Hi.

I'm commenting as a long-time GCC user and reader of the manual (never via 
info reader, mostly via DuckDuckGo / Google -> HTML docs) who recently started 
contributing more than just PRs.

On Monday, 12 July 2021 16:30:23 CEST Martin Liška wrote:
> On 7/12/21 4:12 PM, Eli Zaretskii wrote:
> > I get it that you dislike the HTML produced by Texinfo, but without
> > some examples of such bad HTML it is impossible to know what exactly
> > do you dislike and why.

I believe Martin made a really good list.

But FWIW, when I reach the GCC HTML docs it's like a blast from the past. It 
looks more or less exactly like web pages looked in the 90ies. To me, that 
gives GCC an image of an old and sluggishly moving project. And to me that's a 
high priority issue.
I have to size down the browser window so that line lengths are bearable. I 
have to scroll to the top/bottom of the page for navigation. Navigating 
through the tree of pages requires you to learn how it works; it's not 
intuitive at all.

If the decision for how to write and read documentation places 'info' in 
higher priority than HTML then that would emphasize "the image of an old and 
sluggishly moving project" even more than the sight of the HTML pages. Who is 
the target audience?

> >>>   4) The need to learn yet another markup language.
> >>>   
> >>>      While this is not a problem for simple text, it does require a
> >>>      serious study of RST and Sphinx to use the more advanced features.
> >> 
> >> This is a problem with texinfo too.
> > 
> > Not for someone who already knows Texinfo.  We are talking about
> > switching away of it, so I'm thinking about people who contributed
> > patches for the manual in the past.  They already know Texinfo, at
> > least to some extent, and some of them know it very well.
> 
> Yes, people will have to learn a new syntax. Similarly to transition of SVN,
> people also had to learn with a more modern tool.
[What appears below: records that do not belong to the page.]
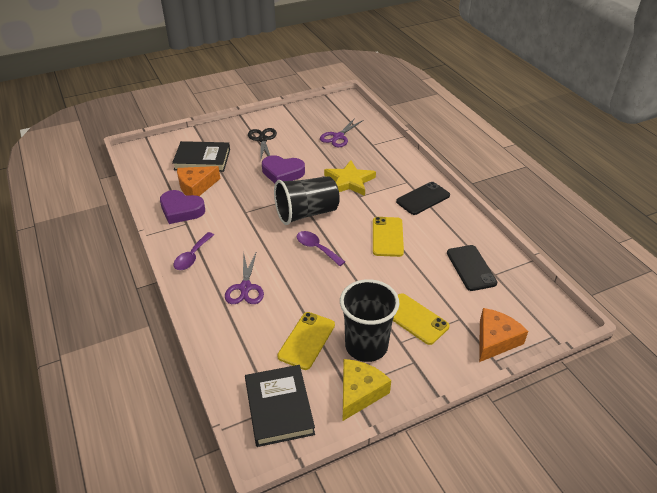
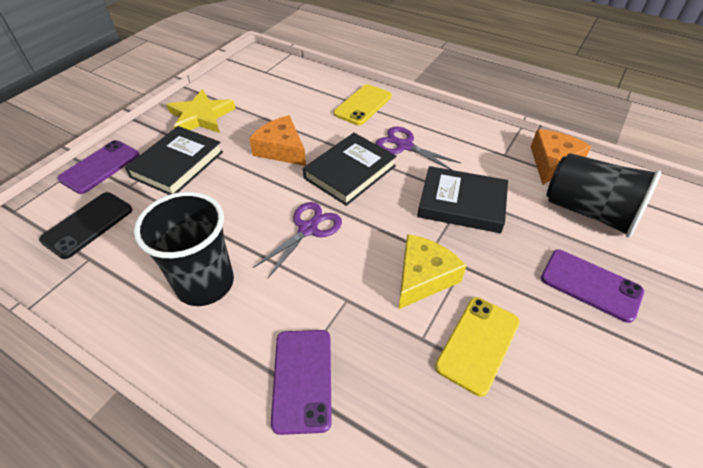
black book: 2 -> 3
black phone: 2 -> 1
black scissors: 1 -> 0
purple heart: 2 -> 0
purple phone: 0 -> 3
purple spoon: 2 -> 0
yellow phone: 3 -> 2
Same issue. Is the goal to accommodate only seasoned GNU contributors? 
Basically everyone nowadays knows and uses Markdown. RST is not far from that. 
So it opens up the project for way more people to contribute. I wrote 
documentation patches recently. I found it really awkward to write. Markup 
languages have gotten better and I really hope we can move on!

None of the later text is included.